Di sela jemari suami istri yang berbahagia, ada banyak sendu. Dirawat baik-baik oleh para istri karena suaminya kurang ajar. Dengan dalih pergaulan mereka main belakang. Mencurangi istri yang mati-matian menjaga nama baik suami. Memeluk wanita lain yang bukan haknya bahkan haram hukumnya. Bajingan. Pria-pria bajingan. Kemesraan bagaikan kedok, padahal malam nanti saat istrinya lelap, ia akan tertawa bersama wanita murahan yang dengan mudahnya menggoda suami orang. 
Aku menatap muda-mudi. Kelihatan polos sekali. Menebar keceriaan ala remaja yang hampir tua. Kerapian bagaikan topeng, karena kalau jubah polos itu dilepas maka berwujudlah serigala buas yang tak pernah puas. Siang hari mereka beramah tamah, malam hari kesadaran mereka minggat, dilarikan minuman keras. Sialnya, aku manusia yang sering kali terjebak pada kepalsuan itu. Kukira, semua manusia baik-baik saja.
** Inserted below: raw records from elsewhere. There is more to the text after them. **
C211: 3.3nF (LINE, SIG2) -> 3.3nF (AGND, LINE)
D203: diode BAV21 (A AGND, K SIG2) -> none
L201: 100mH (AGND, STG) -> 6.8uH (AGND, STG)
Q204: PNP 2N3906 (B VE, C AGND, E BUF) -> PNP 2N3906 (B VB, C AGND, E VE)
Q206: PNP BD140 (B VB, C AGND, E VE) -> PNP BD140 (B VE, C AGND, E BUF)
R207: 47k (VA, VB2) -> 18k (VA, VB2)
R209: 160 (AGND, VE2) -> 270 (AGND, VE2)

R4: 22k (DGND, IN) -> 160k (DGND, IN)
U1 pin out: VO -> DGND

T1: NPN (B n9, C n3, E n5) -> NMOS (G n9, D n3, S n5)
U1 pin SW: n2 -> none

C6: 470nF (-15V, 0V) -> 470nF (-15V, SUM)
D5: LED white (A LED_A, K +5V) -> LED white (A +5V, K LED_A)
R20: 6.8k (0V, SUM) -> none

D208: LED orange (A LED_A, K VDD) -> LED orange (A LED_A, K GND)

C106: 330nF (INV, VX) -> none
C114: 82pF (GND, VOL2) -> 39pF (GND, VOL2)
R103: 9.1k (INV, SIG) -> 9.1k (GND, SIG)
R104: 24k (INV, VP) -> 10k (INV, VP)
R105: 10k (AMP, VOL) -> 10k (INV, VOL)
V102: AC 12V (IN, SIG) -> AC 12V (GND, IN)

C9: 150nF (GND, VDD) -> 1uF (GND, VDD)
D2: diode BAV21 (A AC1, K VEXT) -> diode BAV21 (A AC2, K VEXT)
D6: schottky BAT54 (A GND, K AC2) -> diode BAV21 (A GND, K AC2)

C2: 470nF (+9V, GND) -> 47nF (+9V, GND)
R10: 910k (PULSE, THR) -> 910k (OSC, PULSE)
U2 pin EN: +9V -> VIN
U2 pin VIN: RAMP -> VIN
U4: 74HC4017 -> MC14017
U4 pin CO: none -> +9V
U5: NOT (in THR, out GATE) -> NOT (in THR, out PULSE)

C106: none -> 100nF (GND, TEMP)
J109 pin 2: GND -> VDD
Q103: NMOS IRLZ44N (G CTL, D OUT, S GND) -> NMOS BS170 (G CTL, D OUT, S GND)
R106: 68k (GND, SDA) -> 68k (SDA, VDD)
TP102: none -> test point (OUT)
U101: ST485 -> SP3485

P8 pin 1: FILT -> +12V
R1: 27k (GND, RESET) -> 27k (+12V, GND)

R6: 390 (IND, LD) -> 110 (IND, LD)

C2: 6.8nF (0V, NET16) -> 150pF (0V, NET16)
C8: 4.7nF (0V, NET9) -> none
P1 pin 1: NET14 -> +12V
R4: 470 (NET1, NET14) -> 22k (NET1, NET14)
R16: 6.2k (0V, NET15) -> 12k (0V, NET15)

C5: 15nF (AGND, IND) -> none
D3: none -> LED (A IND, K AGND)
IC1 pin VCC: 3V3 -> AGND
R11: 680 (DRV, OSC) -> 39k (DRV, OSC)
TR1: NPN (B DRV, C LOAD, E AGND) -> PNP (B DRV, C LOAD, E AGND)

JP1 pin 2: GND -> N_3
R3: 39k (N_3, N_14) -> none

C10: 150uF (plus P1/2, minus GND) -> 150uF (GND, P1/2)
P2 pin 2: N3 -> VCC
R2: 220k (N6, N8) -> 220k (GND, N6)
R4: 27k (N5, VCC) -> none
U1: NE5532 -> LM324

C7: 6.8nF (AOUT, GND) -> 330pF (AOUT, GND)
Kurasa aku terlalu lama bersembunyi di taman surga hingga aku menjadi naif. Kukira masih jauh jarakku dengan para penipu. Ketakutanku akan dunia semakin besar. Dunia ini kejam sekali. Kebaikan yang kecil terasa luar biasa. Tak apa berbuat macam setan, asal tidak ketahuan. Aku ingin menangis. Setiap hari. Ingin melarikan diri. Setiap hari. Ingin menjauh dari perbuatan jahat. Setiap hari.